I have a hinge but am not to the point yet where I fully want to let control of my shot go. Long term, maybe.... But not at the moment. 

Just a side note, my wife and I shot the team money shoot together this weekend. We made it to the shoot off for 3rd place but lost to some great guys. We were told that she was the second woman to ever make it to the shoot off at this event, and the other woman's partner was Dave Cousins! My wife ended up 3rd in female freestyle 8 down from first, but she had a ton of issues with her marks on the first half of day 1. If there are any lady archers out there, watch out, because she will be hot on your tails!!


----------



## RCR_III (Mar 19, 2011)

You honestly sound like a good candidate to learn to just pull through a release instead of manipulating it. You seem to need to be more of an aimer where you study the target and just float on target and need the shot to go off. So a pull through shot would only require you to pull straight back and not have to worry about manipulation of any sort. 

If you're working with a coach. Work with the coach on this matter though. You sound like you have confidence in the individual you chose and I would say utilize that. That person is there with you, watching you shoot, seeing your form, bow fit, and how you're doing mentally shot after shot. 

There's a lot of information available on shot execution on my blog, my YouTube channel, Padgett has information, Jesse Broadwater has information in a video he did for Bow Junky recently, GRIV has info on his YouTube channel, and the list goes on. You can go down a rabbit hole of finding so many different methods that it has the potential to make things worse. 

I'm a firm believer that there is one or maybe a couple methods a person can use a release with that works best for that one person. Having a coach watch you and talk with you though, they can help you find the best method for you.


----------



## aread (Dec 25, 2009)

IMO, 3 days of blank bale will not help you much. To effectively use BB, you need time to ingrain whatever you want to accomplish and then to build on the new habit, you need to use a bridge to full distance. A minimum of 30 days is required for this, and likely a lot more. If you do shoot the bale, know what you want to accomplish. On every arrow, focus on only one part of your shot and ask yourself, "How did I set it and what did I get for it?".

You seem to be doing very well, especially with no more experience than you have. The guy who recommended coaching gave you great advice. Every successful pro that I've ever talked to, has or had a coach to help them, especially in the beginning. Many of them only turned to a coach when their shot went bad on them after some initial success. 

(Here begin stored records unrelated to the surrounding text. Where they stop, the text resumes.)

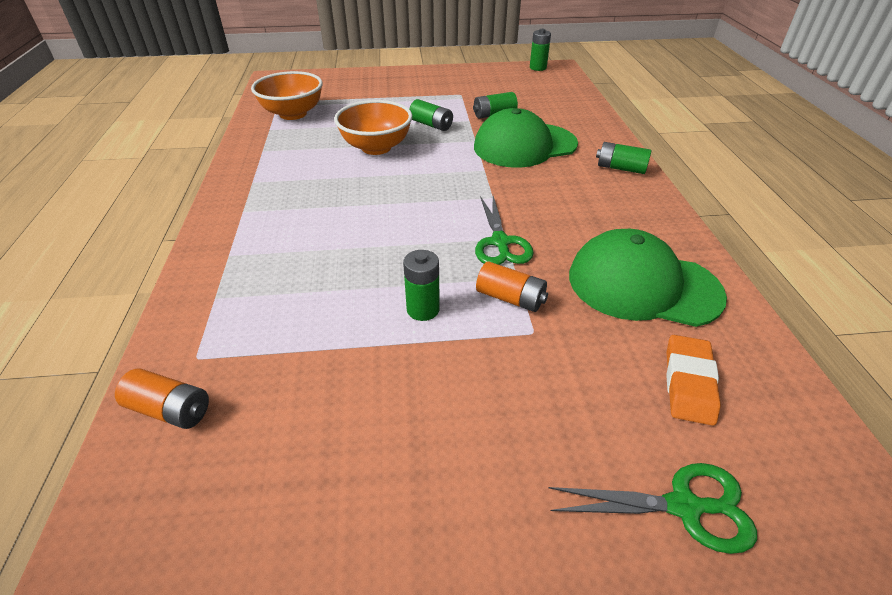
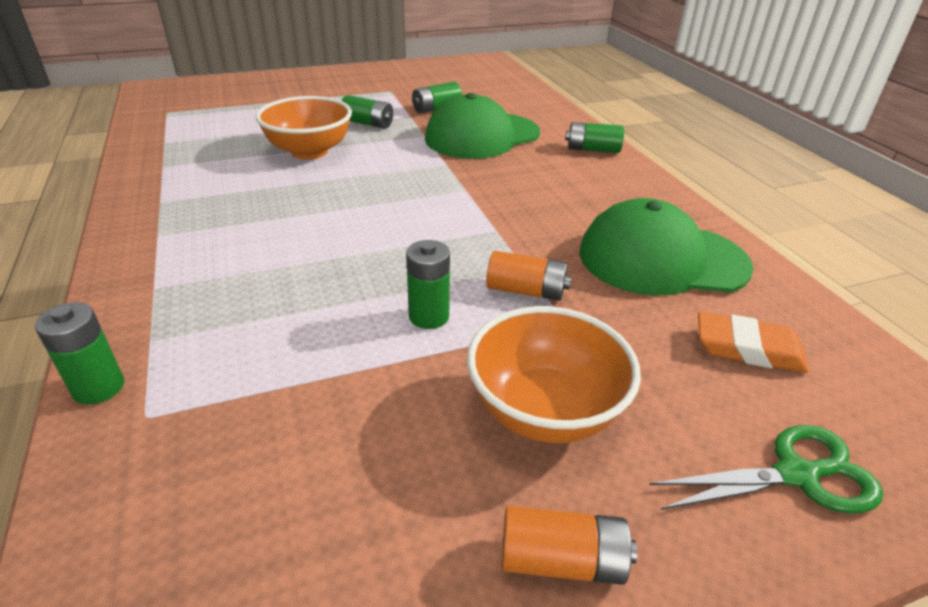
camera: 15 degrees left, 5 degrees down
(170, 410) = (127, 487): orange battery -> orange battery (561, 560)
(293, 114) = (190, 124): orange bowl -> orange bowl (545, 411)
(500, 242) = (492, 235): green scissors -> none
(538, 68) = (467, 61): green battery -> green battery (99, 387)
(689, 383) = (748, 348): orange eraser -> orange eraser turned 75 degrees counterclockwise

You might also look into the mental game of archery. Lanny Basham has a pretty good book on the subject. At the top levels, everybody can shoot. The difference between winning and losing is what goes on in your head. Learn to prepare for a shoot and to keep your nerves under control enough to shoot "your shot". 

Good luck,
Allen


----------



## dk-1 (Aug 9, 2013)

RCR, thanks for the reply. I'm going to PM you with more info.


----------



## dk-1 (Aug 9, 2013)

Allen, thanks for the sound advice and encouragement. One of the gentlemen in my group this weeken actually recommended Lanny Basham as well.


----------



## Padgett (Feb 5, 2010)

I enjoyed everything about this thread and the comments that were given by everyone but the one thing that popped out like a fire breathing dragon was when you said:

I have a hinge but am not to the point yet where I fully want to let control of my shot go. Long term, maybe.... But not at the moment.

That single sentence told me volumes of where you are at right now, you are wanting to become competitive with top shooters right now. Not tomorrow or two months or half a year down the road, you want it right now. To me you have got to let go of competitive wants and desires and put in the time and effort doing the proper training and earn the right to be a strong shooter who is smoothly delivering arrows to the target that have a good chance of hitting.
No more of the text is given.